Os pais do novo rebento, Josué Pinharanda e Luísa Rodrigues Bicheira, eram modestos lavradores, gente remediada, ainda que os antepassados paternos fossem descendentes da antiga nobreza rural de Riba-Côa, importante língua de terra fronteiriça, votada ao abandono pelos governos do país.

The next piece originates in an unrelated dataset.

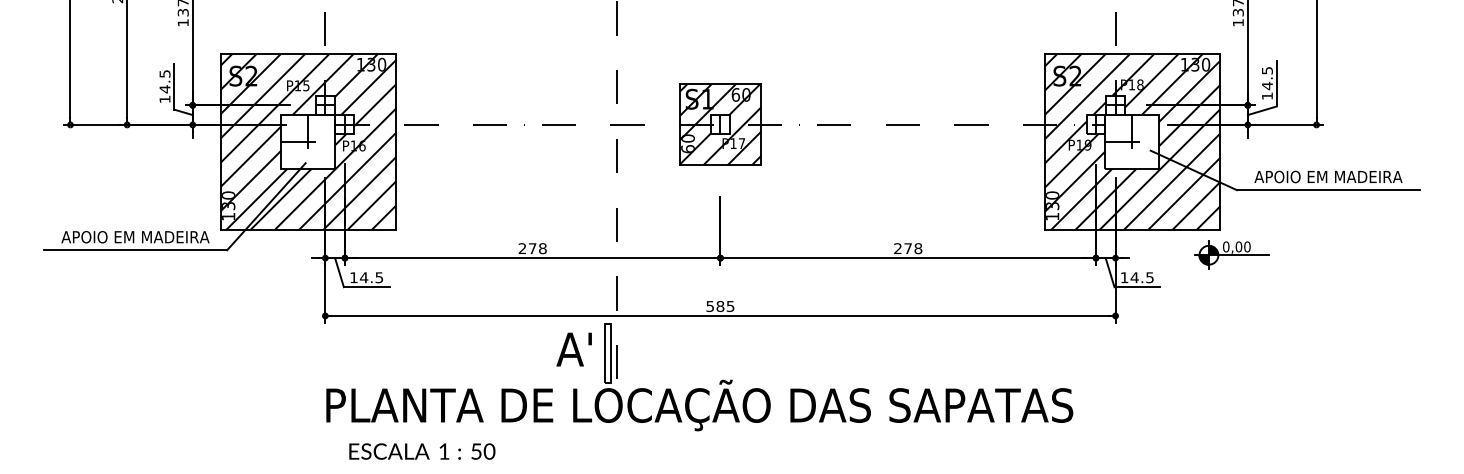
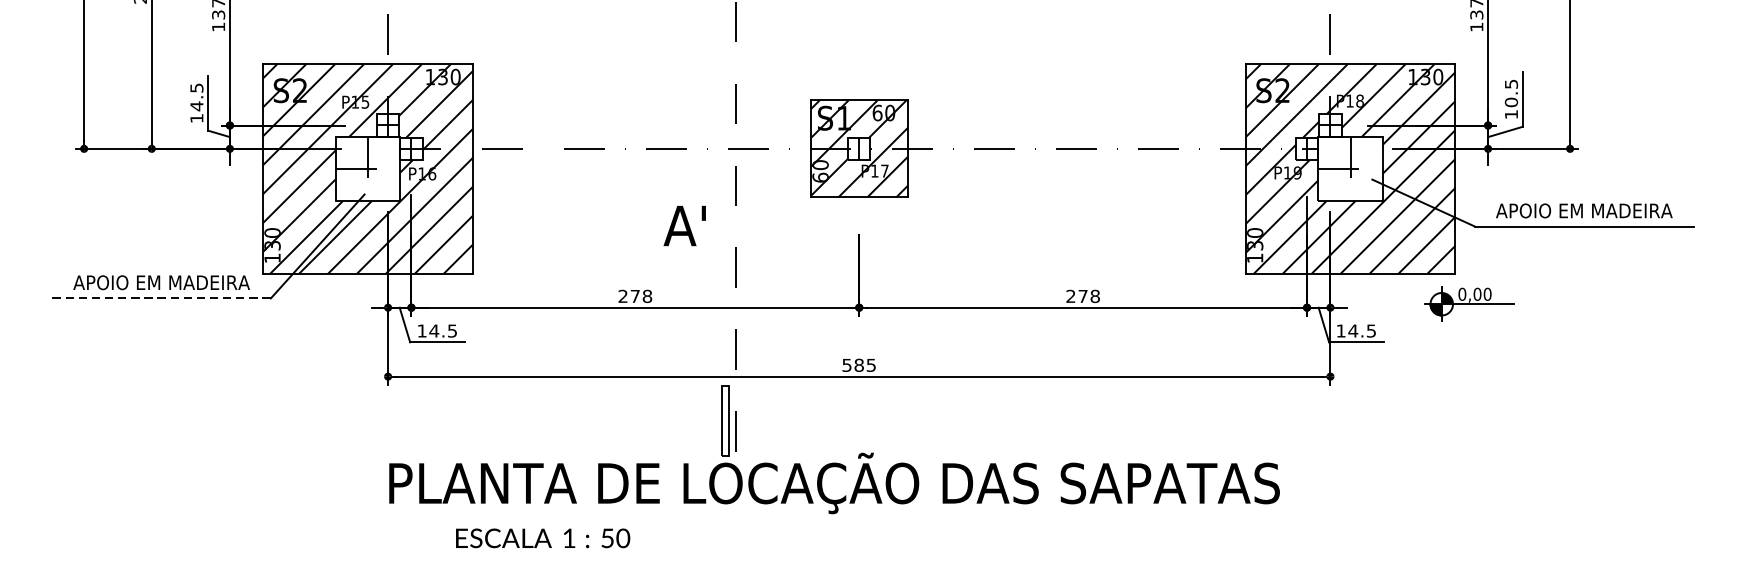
text: (1266, 85) -> (1510, 101), 14.5 -> 10.5
line: (135, 250) -> (161, 298), solid -> dashed
text: (573, 349) -> (683, 225), moved
text: (422, 451) -> (543, 538), moved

Nesse tempo de extrema miséria, no ocaso da guerra civil de Espanha e nos alvores da II Guerra Mundial (iniciada mês e meio após o nascimento de Jesué), o recém-nascido vingou, resistindo à teia da mortalidade infantil que nesse Verão abafado e faminto afectou as aldeias da raia ribacudana. Seria um lutador, como o foram os jovens dessa geração, nascidos das agruras da vida, sobrevivendo a uma infância carregada de privações e dificuldades.
Porque os pais se dedicavam à lavoura, difícil e ingrata actividade, o moço, filho único e menino do caco, não conheceu a verdadeira fome, ao contrário do que sucedia em muitos lares vizinhos, onde faltavam o pão e as batatas, alimento comum do aldeão.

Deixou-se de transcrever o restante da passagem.